Pepo Puch geht es viel besser
Ist die Rückkehr in der Sport 2010 geplant?
VON WOLF-DIETRICH NAHR
Der für Kroatien startende österreichische Vielseitigkeitsreiter Pepo Puch ist nach seinem schweren Unfall 2008 in Schenefeld weiter auf dem Weg der Besserung. Im buschreiter-Interview sagte der international bekannte Eventer: "Es gibt eine gute Chance, dass ich wieder ganz gesund werde."
Pepo Puch ist nach monatelanger Behandlung und Rehabilitation in der Züricher Uni-Klinik nach Hause in die Steiermark in Österreich zurückgekehrt, wo er die Physiotherapie intensiv fortsetzt. In den eigenen vier Wänden läuft der 42-Jährige ohne Gehhilfen. Lediglich im Freien benutzt er Krücken, wie er im buschreiter-Gespräch erklärte. Sein Tagesablauf ist auch dadurch geprägt, dass er seiner Frau Michelle, vormals Schwarzenbach, ebenfalls Vielseitigkeits- und Springreiterin, bei der Arbeit mit den Pferden zusieht und manchen Tip gibt. "Training oder Unterricht wäre zu viel gesagt, sie ist ja die viel bessere Reiterin als ich", sagte Pepo Puch bescheiden.
"Ich mache mir keinen Druck"
Der ambitionierte Amateur hat in Thalheim in der Nähe von Wiendorf einen eigenen Reitstall mit zehn Boxen, einer Reithalle und zehn Hektar Grund. Pepo Puch schloss im buschreiter-Interview aus, dass er in der Saison 2009 schon wieder aufs Pferd zurückkehren werde. Aber eine solche Überlegung für die Saison 2010 gebe es schon. Puch: "Ich will mich da noch nicht festlegen und mir keinen Druck machen. Wichtig ist, dass ich wieder absolut fit bin." Viel wichtiger sei für ihn jetzt, dass er seine volle Beweglichkeit wiedererlange und mit seiner eineinhalbjährigen Tochter Lou problemlos spielen könne.
Fox-Pitt hat Stute gekauft
Pepo Puch hatte sich in Schenefeld bei einem nach eigenen Angaben eher unspektakulären Sturz von der 8-jährigen Stute Lady Voltaire eine schwere Wirbelsäulenverletzung zugezogen, die zu erheblichen Lähmungserscheinungen geführt hatte. Der Verunglückte war im vergangenen Jahr von Hamburg nach Zürich verlegt und dort am Rückgrat operiert worden. Lady Voltaire hat übrigens inzwischen der britische Championatsreiter William Fox-Pitt gekauft. Ein weiteres Pferd von Pepo Puch hat einen neuen Eigentümer in Italien gefunden.
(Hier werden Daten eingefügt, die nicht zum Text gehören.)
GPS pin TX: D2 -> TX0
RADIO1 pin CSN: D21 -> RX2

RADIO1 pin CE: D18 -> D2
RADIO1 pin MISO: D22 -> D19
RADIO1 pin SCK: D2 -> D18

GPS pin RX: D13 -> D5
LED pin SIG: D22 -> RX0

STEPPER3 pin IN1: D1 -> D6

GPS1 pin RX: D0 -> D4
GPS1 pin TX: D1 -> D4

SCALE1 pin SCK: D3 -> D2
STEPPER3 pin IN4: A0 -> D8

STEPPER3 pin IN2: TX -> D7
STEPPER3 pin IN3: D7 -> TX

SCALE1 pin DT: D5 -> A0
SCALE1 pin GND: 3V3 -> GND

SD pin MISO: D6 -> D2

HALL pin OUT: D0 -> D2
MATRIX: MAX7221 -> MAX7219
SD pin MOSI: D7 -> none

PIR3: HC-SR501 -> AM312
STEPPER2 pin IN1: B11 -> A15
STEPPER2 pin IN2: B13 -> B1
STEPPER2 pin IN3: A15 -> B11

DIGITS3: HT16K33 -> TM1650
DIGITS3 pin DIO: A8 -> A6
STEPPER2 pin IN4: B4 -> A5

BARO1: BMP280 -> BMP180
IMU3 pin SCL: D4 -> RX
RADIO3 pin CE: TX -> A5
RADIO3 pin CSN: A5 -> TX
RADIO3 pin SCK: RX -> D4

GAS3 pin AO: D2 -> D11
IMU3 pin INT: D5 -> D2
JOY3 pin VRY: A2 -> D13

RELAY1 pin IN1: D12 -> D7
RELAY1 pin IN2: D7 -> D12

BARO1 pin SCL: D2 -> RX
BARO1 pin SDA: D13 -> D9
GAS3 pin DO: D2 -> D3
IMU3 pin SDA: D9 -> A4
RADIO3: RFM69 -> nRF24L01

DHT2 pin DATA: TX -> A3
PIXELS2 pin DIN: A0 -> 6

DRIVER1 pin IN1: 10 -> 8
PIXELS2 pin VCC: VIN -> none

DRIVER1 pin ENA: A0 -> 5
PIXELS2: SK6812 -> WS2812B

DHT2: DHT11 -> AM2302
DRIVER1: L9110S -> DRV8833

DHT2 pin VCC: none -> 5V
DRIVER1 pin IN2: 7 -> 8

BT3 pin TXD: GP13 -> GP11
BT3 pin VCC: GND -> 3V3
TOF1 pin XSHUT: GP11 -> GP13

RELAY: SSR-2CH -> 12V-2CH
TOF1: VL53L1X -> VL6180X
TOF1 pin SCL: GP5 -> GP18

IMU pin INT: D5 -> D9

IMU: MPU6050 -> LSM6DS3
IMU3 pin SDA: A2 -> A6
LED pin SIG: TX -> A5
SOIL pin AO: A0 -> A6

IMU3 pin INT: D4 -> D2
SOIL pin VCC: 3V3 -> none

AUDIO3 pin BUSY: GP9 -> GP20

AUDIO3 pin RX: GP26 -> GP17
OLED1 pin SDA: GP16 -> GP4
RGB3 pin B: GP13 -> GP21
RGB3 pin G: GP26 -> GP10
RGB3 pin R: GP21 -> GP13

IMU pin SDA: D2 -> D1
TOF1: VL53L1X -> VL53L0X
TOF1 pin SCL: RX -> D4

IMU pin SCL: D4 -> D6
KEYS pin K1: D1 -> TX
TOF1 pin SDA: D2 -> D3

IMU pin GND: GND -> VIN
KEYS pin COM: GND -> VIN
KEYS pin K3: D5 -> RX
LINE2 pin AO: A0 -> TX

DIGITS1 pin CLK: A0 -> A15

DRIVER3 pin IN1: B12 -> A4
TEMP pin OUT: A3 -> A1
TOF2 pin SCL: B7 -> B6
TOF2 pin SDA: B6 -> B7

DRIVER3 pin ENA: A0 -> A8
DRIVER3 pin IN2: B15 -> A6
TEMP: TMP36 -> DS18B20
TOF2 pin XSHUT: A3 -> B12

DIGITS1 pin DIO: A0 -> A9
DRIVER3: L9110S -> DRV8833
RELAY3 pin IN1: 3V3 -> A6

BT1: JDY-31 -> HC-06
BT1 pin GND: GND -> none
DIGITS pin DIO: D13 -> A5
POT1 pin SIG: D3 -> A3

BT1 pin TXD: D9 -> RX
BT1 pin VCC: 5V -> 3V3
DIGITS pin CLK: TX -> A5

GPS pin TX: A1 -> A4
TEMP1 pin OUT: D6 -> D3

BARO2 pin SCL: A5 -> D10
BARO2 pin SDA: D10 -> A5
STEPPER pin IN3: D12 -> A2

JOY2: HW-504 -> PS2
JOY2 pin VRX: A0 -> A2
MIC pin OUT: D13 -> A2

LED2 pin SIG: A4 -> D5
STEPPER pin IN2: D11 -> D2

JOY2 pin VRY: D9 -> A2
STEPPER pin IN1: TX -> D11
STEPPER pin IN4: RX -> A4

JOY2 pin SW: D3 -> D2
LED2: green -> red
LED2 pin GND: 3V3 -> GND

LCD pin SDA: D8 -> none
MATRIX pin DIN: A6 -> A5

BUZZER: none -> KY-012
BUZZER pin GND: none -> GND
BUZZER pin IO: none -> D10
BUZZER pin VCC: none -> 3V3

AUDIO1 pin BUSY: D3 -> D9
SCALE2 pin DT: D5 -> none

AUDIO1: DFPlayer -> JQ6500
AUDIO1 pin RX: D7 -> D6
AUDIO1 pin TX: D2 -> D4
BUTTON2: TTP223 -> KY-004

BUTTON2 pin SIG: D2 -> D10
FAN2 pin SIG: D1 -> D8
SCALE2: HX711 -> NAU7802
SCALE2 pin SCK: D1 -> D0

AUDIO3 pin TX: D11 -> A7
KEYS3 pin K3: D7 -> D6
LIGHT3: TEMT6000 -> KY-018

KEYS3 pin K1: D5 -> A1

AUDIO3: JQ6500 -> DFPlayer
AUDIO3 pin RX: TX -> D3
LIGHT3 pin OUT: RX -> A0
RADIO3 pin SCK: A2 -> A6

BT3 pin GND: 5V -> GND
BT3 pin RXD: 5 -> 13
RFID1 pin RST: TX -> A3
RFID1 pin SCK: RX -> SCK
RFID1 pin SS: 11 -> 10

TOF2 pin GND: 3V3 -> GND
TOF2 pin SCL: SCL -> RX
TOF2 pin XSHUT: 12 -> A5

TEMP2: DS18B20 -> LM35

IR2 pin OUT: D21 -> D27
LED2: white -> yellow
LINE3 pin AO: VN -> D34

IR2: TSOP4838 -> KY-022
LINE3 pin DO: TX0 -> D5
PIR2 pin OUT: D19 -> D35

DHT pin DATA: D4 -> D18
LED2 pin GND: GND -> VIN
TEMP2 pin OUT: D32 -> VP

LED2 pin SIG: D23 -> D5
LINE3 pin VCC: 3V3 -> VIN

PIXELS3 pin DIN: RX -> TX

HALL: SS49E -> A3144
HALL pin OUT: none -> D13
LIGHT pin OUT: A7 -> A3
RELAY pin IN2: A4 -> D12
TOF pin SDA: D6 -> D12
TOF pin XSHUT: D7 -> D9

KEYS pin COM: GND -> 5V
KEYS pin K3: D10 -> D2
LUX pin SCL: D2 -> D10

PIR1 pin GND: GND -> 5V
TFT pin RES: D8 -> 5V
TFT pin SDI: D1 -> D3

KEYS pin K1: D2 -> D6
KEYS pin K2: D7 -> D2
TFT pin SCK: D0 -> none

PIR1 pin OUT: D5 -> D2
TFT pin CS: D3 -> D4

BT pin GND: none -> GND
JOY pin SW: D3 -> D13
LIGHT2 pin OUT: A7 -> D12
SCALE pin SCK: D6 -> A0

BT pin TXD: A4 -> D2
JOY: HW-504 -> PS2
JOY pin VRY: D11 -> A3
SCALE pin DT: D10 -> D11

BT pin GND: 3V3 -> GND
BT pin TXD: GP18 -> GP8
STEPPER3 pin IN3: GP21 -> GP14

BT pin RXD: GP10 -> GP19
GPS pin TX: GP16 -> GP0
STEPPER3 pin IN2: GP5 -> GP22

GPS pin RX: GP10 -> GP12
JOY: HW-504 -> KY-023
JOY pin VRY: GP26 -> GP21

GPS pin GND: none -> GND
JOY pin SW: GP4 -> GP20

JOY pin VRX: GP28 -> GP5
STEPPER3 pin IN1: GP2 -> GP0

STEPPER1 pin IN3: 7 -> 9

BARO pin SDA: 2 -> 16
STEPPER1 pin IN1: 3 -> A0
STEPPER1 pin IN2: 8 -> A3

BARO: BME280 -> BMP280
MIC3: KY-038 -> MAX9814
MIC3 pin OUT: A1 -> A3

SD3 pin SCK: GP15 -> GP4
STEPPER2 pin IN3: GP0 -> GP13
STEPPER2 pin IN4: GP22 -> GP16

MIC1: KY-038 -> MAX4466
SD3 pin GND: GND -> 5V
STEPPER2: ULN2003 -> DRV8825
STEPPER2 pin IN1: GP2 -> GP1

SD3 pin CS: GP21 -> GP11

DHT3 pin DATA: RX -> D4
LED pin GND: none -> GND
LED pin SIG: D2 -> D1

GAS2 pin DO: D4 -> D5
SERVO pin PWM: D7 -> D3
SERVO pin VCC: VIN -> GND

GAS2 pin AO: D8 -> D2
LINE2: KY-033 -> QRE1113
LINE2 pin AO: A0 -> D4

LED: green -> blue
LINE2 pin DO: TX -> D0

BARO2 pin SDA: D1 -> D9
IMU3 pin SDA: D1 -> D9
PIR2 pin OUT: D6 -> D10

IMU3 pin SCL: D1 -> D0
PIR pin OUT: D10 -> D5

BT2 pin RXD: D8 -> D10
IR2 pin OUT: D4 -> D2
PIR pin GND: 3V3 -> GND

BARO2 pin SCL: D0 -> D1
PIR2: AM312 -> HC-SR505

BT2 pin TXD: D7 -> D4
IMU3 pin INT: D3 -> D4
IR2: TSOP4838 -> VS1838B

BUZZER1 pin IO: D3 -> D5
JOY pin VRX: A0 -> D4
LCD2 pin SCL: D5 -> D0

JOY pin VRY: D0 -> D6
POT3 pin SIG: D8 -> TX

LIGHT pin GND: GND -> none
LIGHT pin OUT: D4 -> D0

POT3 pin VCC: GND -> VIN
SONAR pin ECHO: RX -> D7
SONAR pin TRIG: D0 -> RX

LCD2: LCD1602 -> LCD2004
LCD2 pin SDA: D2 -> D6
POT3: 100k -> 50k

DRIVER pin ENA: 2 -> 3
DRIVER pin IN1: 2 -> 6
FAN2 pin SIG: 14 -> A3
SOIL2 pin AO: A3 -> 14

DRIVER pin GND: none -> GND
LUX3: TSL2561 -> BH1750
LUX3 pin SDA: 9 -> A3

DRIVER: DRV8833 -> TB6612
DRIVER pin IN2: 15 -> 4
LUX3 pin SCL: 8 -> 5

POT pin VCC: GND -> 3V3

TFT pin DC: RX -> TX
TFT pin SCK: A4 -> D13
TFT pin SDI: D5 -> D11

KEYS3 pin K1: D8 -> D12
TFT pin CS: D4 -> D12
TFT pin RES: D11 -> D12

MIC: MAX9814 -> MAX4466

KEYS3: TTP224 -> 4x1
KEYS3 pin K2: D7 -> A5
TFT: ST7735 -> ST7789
Flut von Briefen und Mails
Sehr gerührt ist Pepo Puch von der großen Anteilnahme der Vielseitigkeits-Community daheim und im Ausland. Zahlreiche Buschreiter haben auf allen möglichen Kommunikationskanälen immer wieder nachgefragt und ihm alles Gute gewünscht. Über 100 Mails und Briefe haben ihn am Krankenbett erreicht, die er zu seinem Bedauern nicht alle beantworten konnte. Besonders beeindruckt war er von der "Genesungs"-Flagge der Teilnehmer des Herbst-Turniers im bayerischen Kreuth und von einem Brief, den die reitenden Teilnehmer des Alpenchampionates im italienischen Montelibretti an ihn geschrieben haben.
Badminton, Olympia, drei Europameisterschaften
Der Österreicher ist einer der erfolgreichsten Vielseitigkeitsreiter der Alpenrepublik: Er war Teilnehmer der Europameisterschaften 2001 in Pau (28. mit Grim), 2003 im irischen Punchestown (22. mit Banville d'Invoy) und 2005 in Blenheim (46. mit diesem Pferd). 2004 belegte er bei den Olympischen Spielen in Athen mit Banville den 63. Platz. 2005 schrieb er mit dem Pferd österreichische Vielseitigkeitsgeschichte und beendete den Vier-Sterne-Klassiker Badminton als 41. von 51. Paaren in der Wertung.